One of the great pleasures as editor is to hit the Accept button. There are quite many, but here is a small selection of recently published papers in the Journal of Banking and Finance that I found interesting, as
they also closely relate to my own research.
In Financial structures, banking regulations,
and export dynamics, Raoul Minetti and co-authors provide fresh evidence on the role of financial systems in countries’ export structures and contribute to the debate on bank- vs. market-based financial systems. Combining data on the structure of
financial systems with data on the number and export sales of exporting firms and on exporters’ entry, exit and turnover rates on the 2-digit ISIC industry level for a large number of countries, the authors find that banks can promote the number of exporters
more than decentralized financial markets. However, bank- oriented financial systems tend to reduce the dynamism of the export sector by slowing down the entry and exit of exporters. There is also evidence that it is especially domestic banks that slow down
exporters’ turnover, while no such evidence emerges for foreign banks. Combining their data with another database, the Bank Regulation and Supervision database, they also show that in countries with lax bank regulation domestic banks tend to protect
incumbent exporters, resulting in a higher concentration in the export sector.

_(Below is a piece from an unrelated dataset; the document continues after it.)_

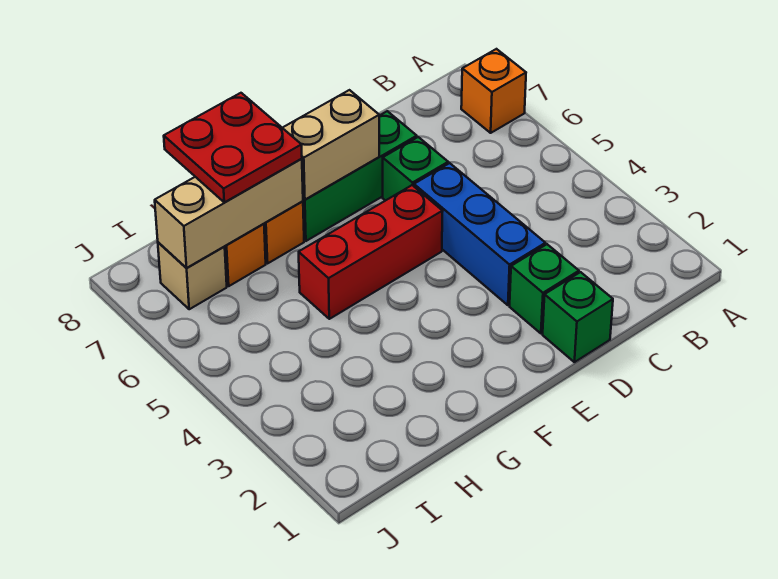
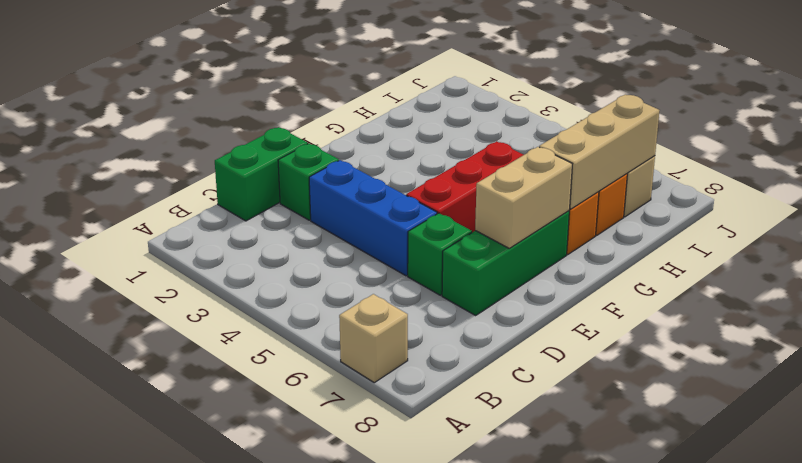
orange brick A7 level 1 -> tan brick A7 level 1
green brick D1 level 1 -> green brick C1:D1 level 1
red plate G7:H8 level 3 -> none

banks as difficult-to-replace SME lenders: Evidence from bank corrective programs, Iftekhar Hasan and co-authors provide evidence from Poland on the importance of local banks for SME funding. Following the Global Financial Crisis, a number of local cooperative
banks got into financial trouble and had to go through restructuring programmes. The authors show that such troubled banks exhibit large declines in their loan and asset growth rates compared to other local banks. The effect of such restructuring on local
SMEs, however, depends on the presence of other, healthy local banks in local banking markets. While the presence of healthy local cooperative banks off-sets the negative funding shocks for local SMEs, large commercial banks are unable to replace the lost
lending from troubled local competitors. Overall, clear evidence that small local banks can be helpful for SME funding and thus – indirectly – evidence for relationship lending.

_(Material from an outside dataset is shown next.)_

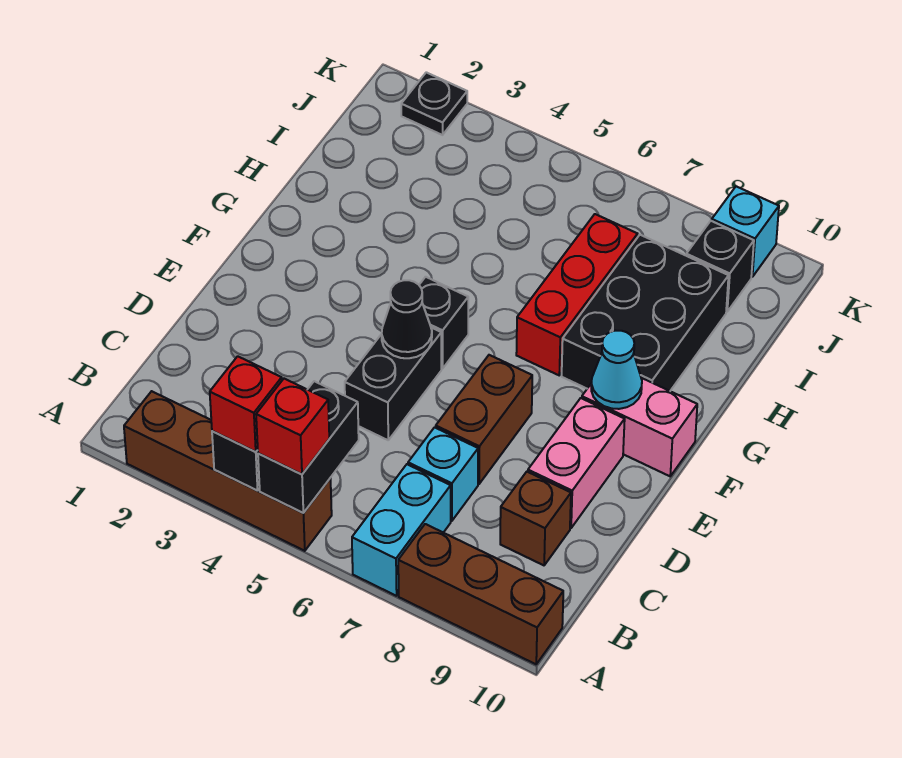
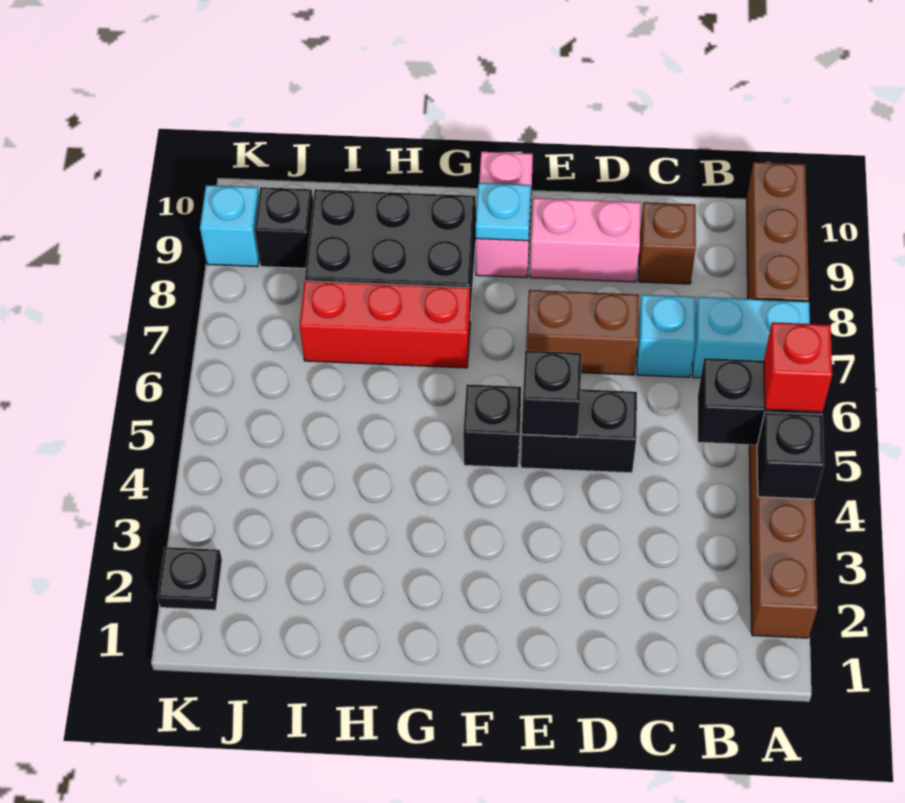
red brick A4 level 3 -> none
black cone E5 level 2 -> black brick E5 level 2
cyan cone F9 level 2 -> cyan plate F9 level 2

In Do loan subsidies boost the real activity of small firms?, Akos Horvath and Peter Lang investigate the effects of
subsidized loans on the real activity of small firms, using credit and corporate registry data from Hungary and the setting of a large-scale subsidized loan program implemented in Hungary in 2013, which provided loans at 2.5% interest rate through commercial
banks. Identification is tricky in such a setting, so the authors use credit registry queries as indicator of loan demand. The authors find that loan recipients invested about 58% more capital and employed about 8% more workers than if they had not received
subsidized loans. Moreover, the positive effect becomes stronger over time, as firms have more time to utilize the additional funding. However, the authors also find significant heterogeneity both in the benefits from and access to subsidized loans: while
firms with better bank relationships were more likely to receive subsidized loans, firms with lower net working capital and more severe credit constraints responded more strongly to them.